Course Format and Position in Curriculum
The integrated lecture-laboratory format means students cannot complete the course by attending lecture only; lab attendance and successful lab work are required components. Most institutions schedule lecture meetings of 3 hours/week and laboratory meetings of 2–3 hours/week. Typical contact hours total 75 per semester, though some institutions schedule up to 90.
PHY2054C is taken in sequence after PHY2053C (General Physics I). Many programs require both with a grade of C or higher. Check institutional catalogs for grade-and-pace requirements specific to your transfer institution.

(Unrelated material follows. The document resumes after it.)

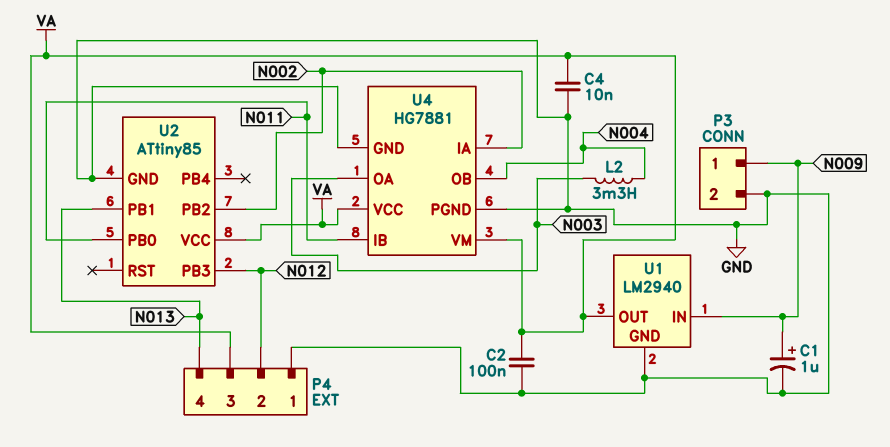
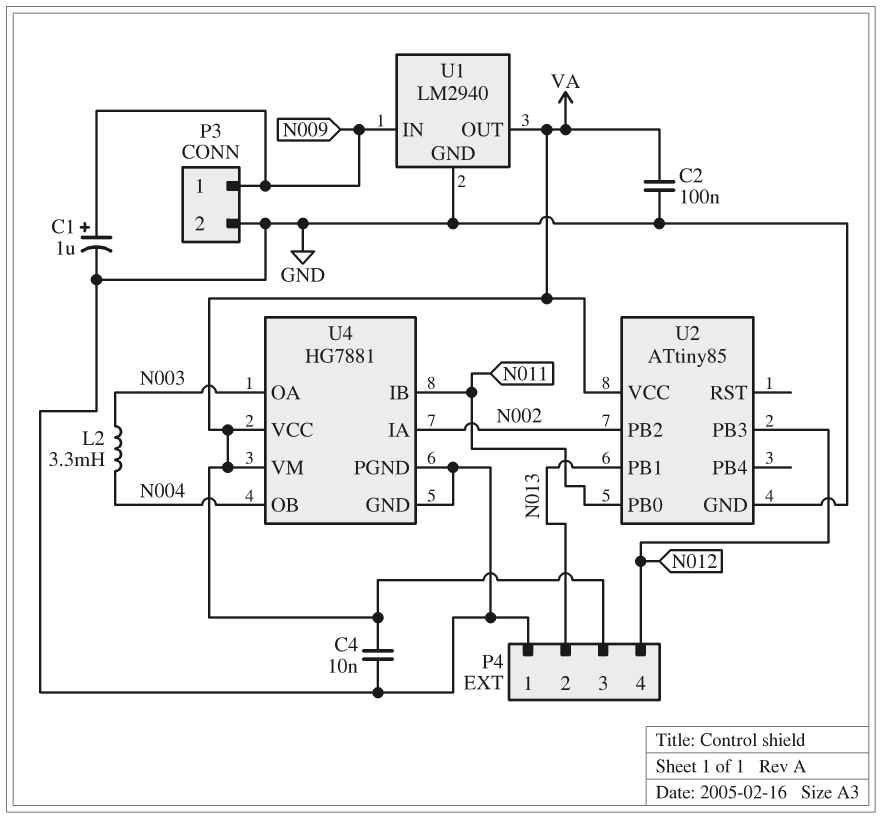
P4 pin 2: N012 -> N013
P4 pin 4: N013 -> N012

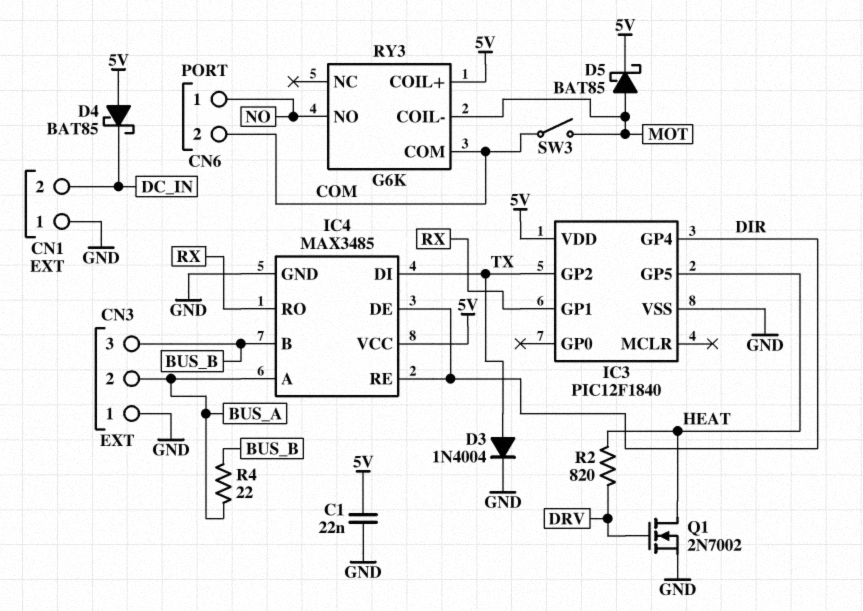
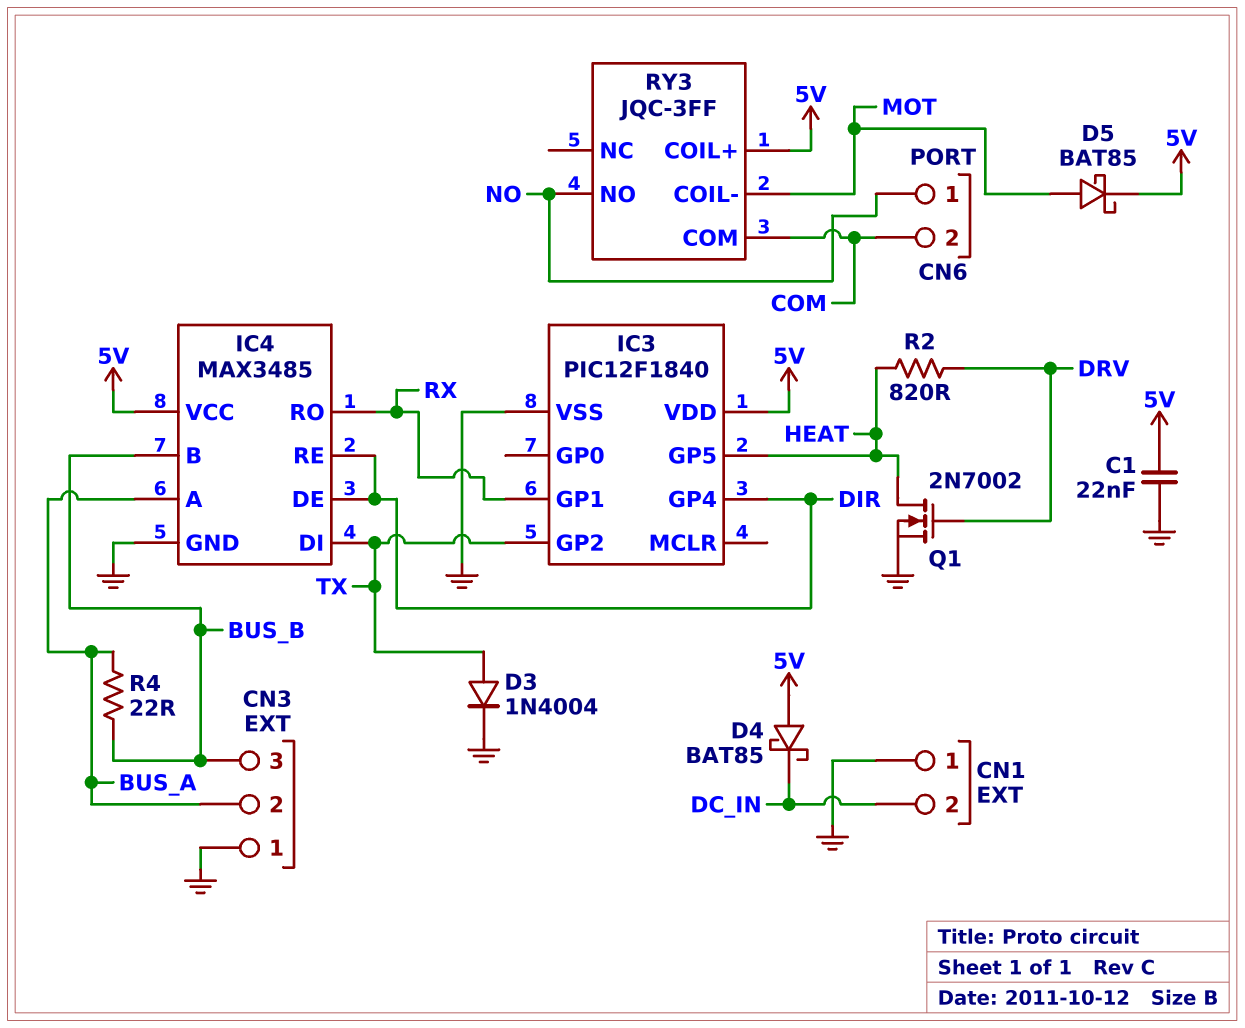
RY3: G6K -> JQC-3FF
SW3: switch (COM, MOT) -> none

Prerequisites and Co-requisites
The standard prerequisite is PHY2053C with a minimum grade of C. Some institutions (notably Valencia College and others) accept PHY2048C (calculus-based Physics I) as an alternative. A working knowledge of algebra and trigonometry is assumed; many institutions list MAC1105 (College Algebra) or higher as a co-prerequisite to PHY2053C.
Course Code Variations
The same content is also offered as the algebra-based "College Physics II" at some institutions under the same SCNS code. The calculus-based equivalent is PHY2049C – Physics with Calculus II (engineering majors should consult their institution's articulation agreements carefully — these are not interchangeable for engineering or physics degree requirements).
Time Commitment
PHY2054C is one of the more challenging gen-ed-eligible science courses. Students typically need 8–12 hours of study and lab preparation per week beyond class meetings. The combination of new conceptual material (electromagnetism is non-intuitive), problem-solving demands, and lab reporting makes this a course where ongoing weekly engagement matters far more than cramming.